As a physician, Novella has spoken out against homeopathy, acupuncture, and other alternative medicine modalities, based on a lack of robust evidentiary support or prior plausibility.

I had the chance to speak with Novella in the studios at Yale. We discussed a wide variety of topics ranging from the public's view of science and scientists, to interacting with patients who hold nonscientific beliefs.

Our full interview appears here.

Perry Wilson, MD: I'm joined today by Dr. Steven Novella. Dr. Novella is a faculty neurologist here at the Yale School of Medicine, but he's perhaps best known as the host of "Skeptics Guide to the Universe," one of the, if not, most popular science podcasts out there right now. Steve, thanks so much for joining me on Doc to Doc.

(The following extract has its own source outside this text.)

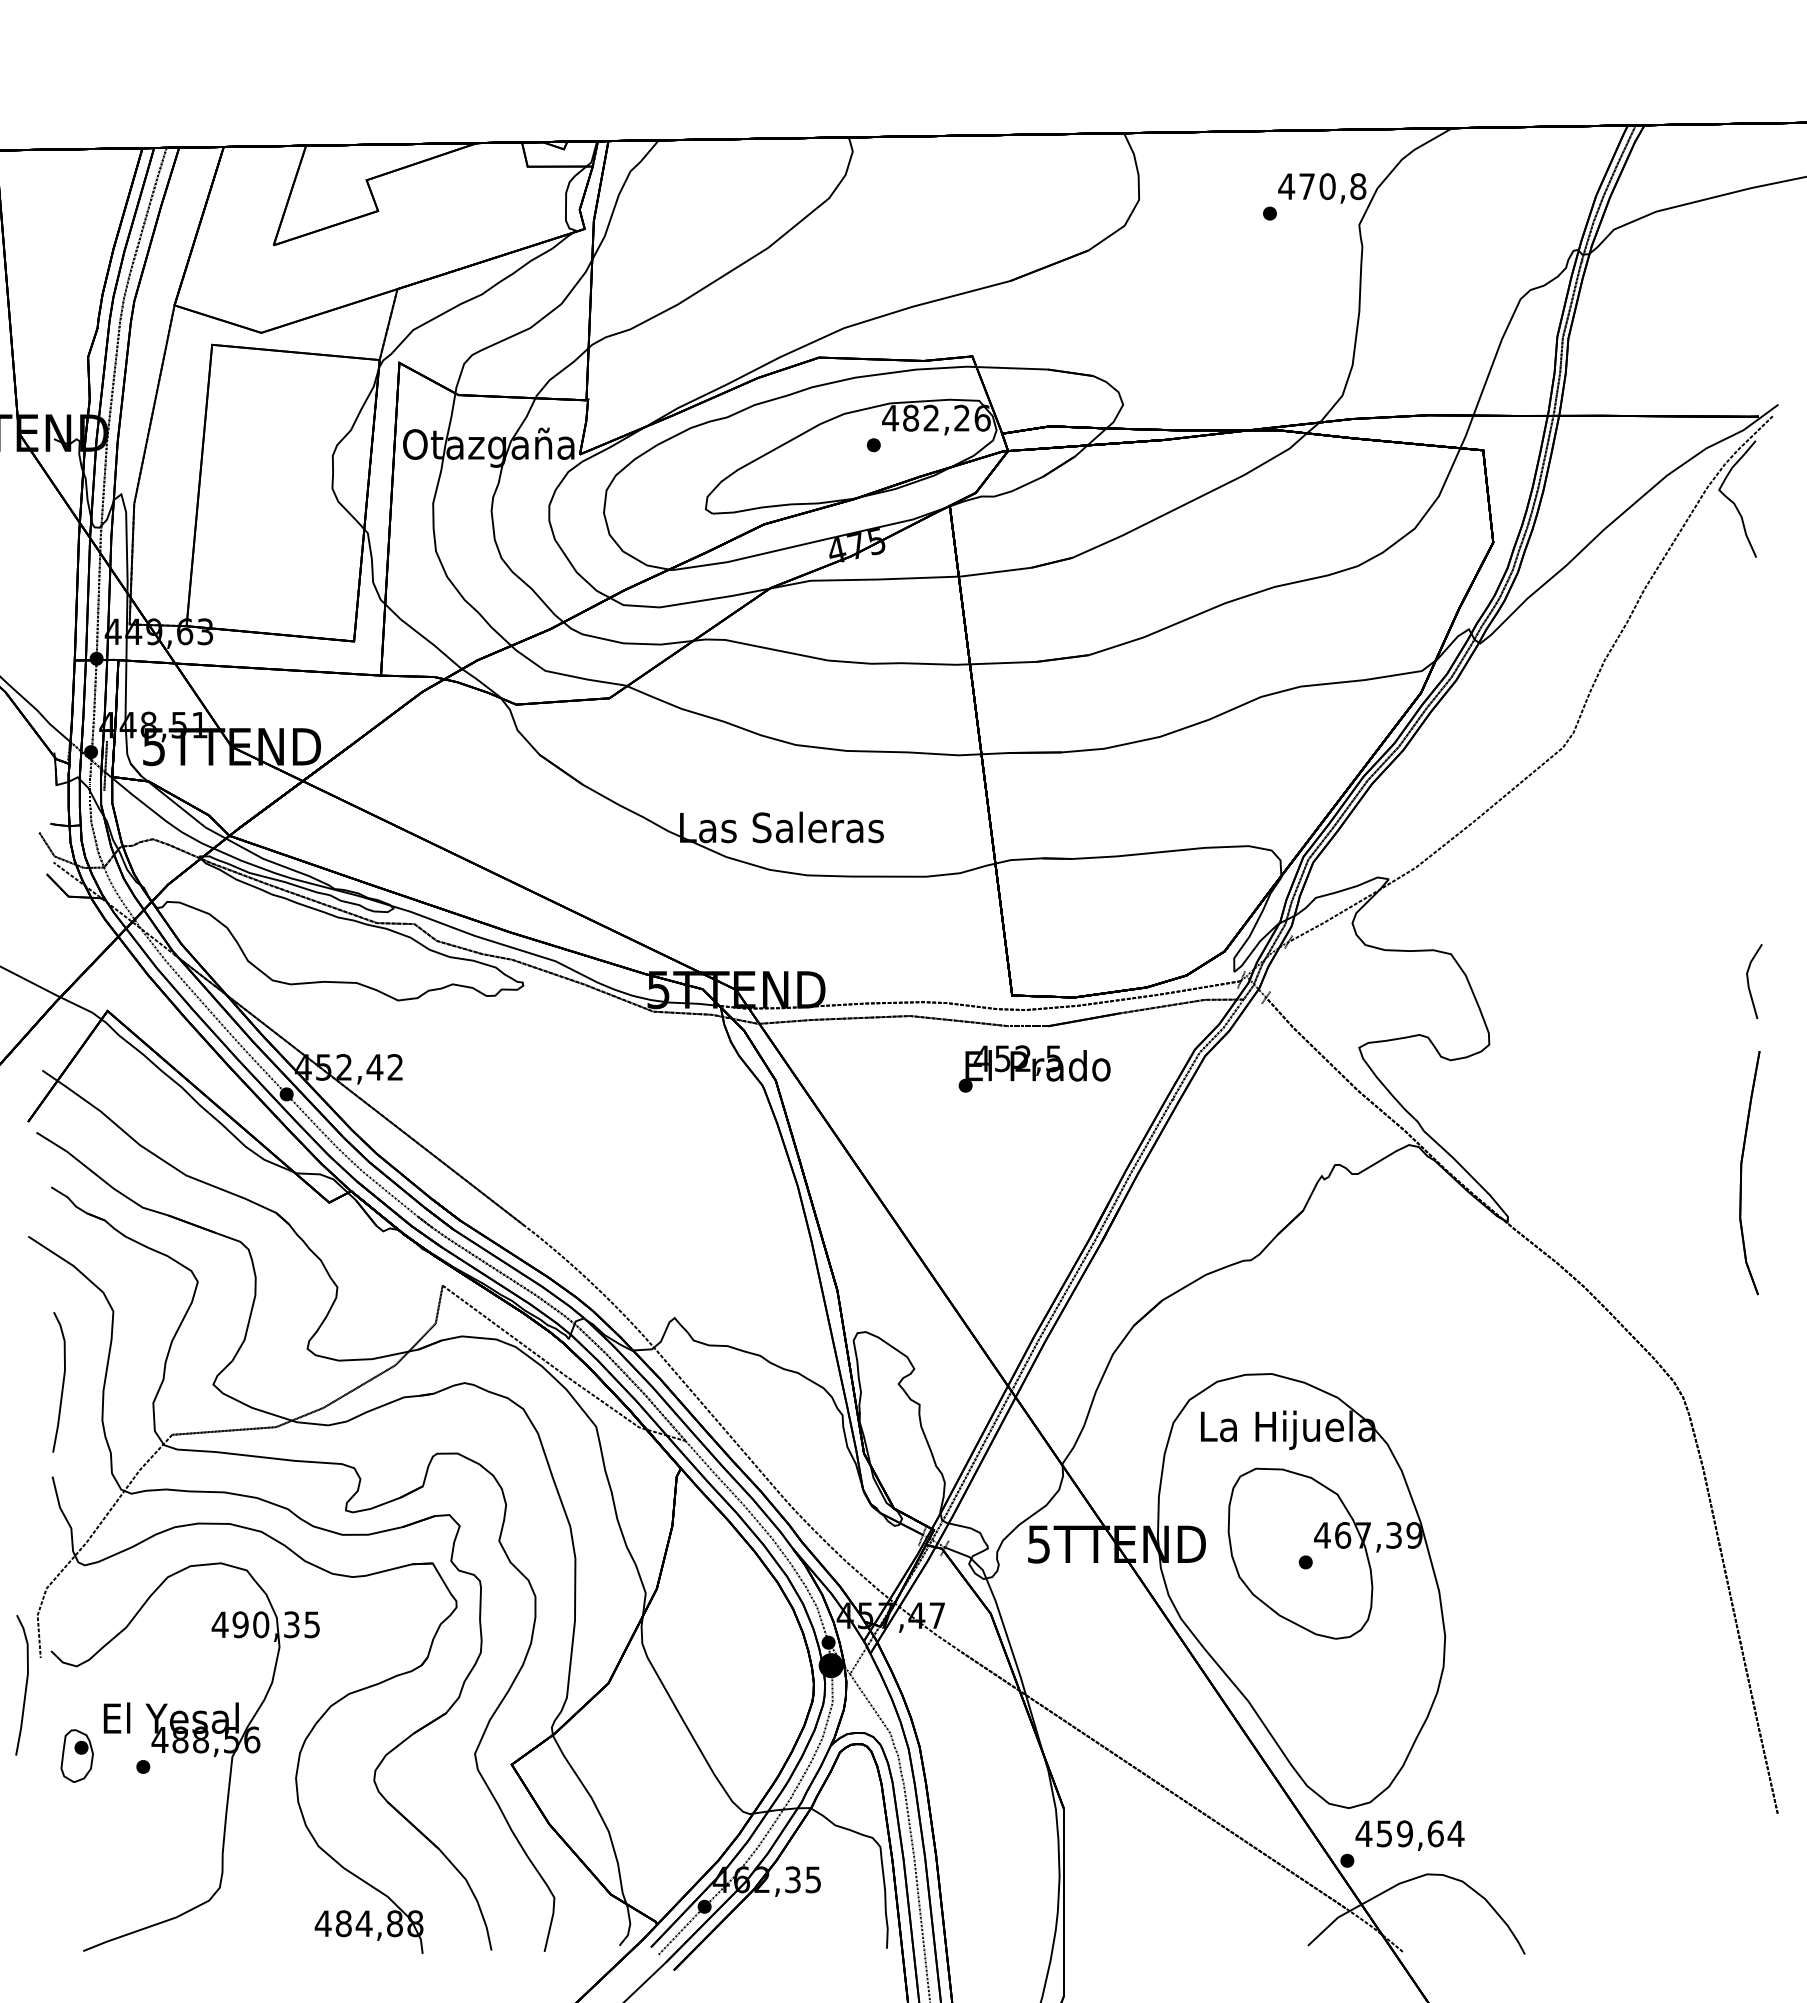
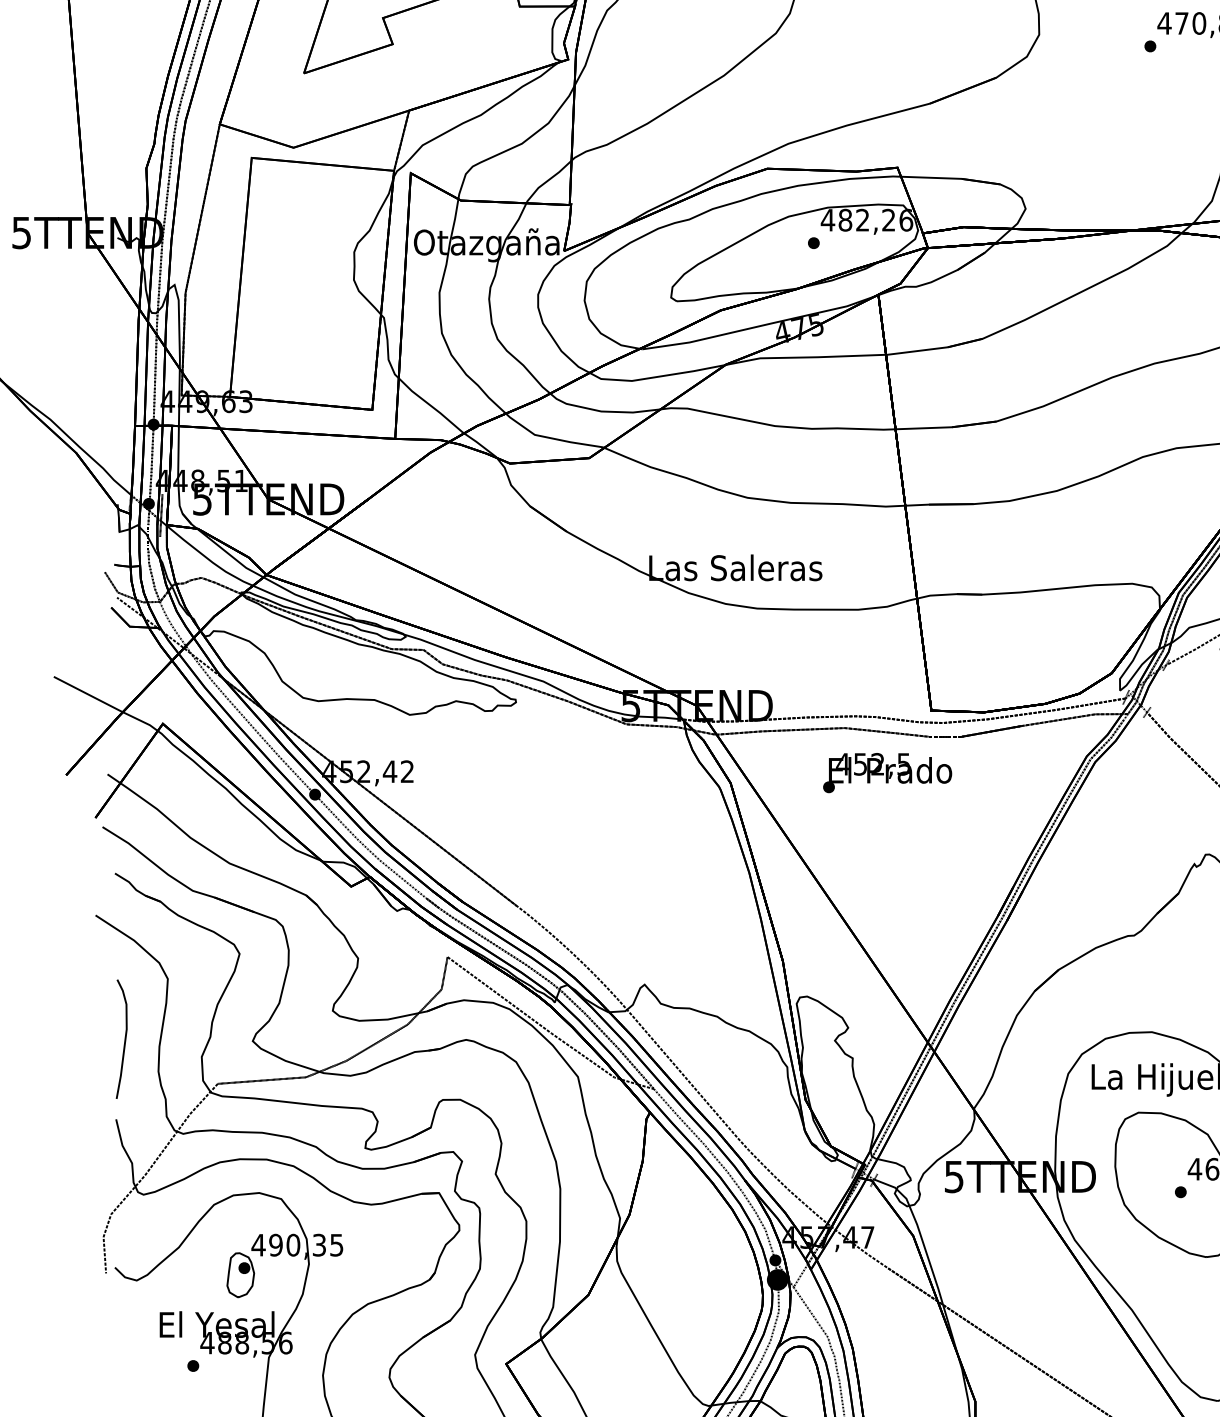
text: (1034, 1068) -> (887, 772), moved
curve: (25, 1685) -> (93, 1296), removed
part: (76, 1755) -> (240, 1274), moved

Steven Novella, MD: Thanks for having me. It's a lot of fun.

Wilson: Now you're the editor of a blog called . I wanted to start there. What is science-based medicine? How's that different than evidence-based medicine, which we've all been told we need to practice?

Novella: Yeah. Yeah, that's a great question. I mean, obviously evidence-based medicine is fantastic. It's good. As we say, it's good as far as it goes, but it doesn't go far enough and it gets a couple of things, I think, importantly wrong. I think we know a lot in the last 10 or so years when we've looked at the literature, we realized that you can't just look at clinical trials and answer questions about what treatments are likely to work or what the net effect of a medical intervention.

You have to look at all the science. You have to look at prior plausibility as well. In fact, we know now rigorously that you can't really interpret clinical trials unless you know the overall scientific plausibility of the hypothesis that you're testing. So science-based medicine, in short, considers all of the scientific evidence completely and doesn't focus narrowly on just the clinical evidence and throwing out ... in our opinion, they tend to throw out prior plausibility.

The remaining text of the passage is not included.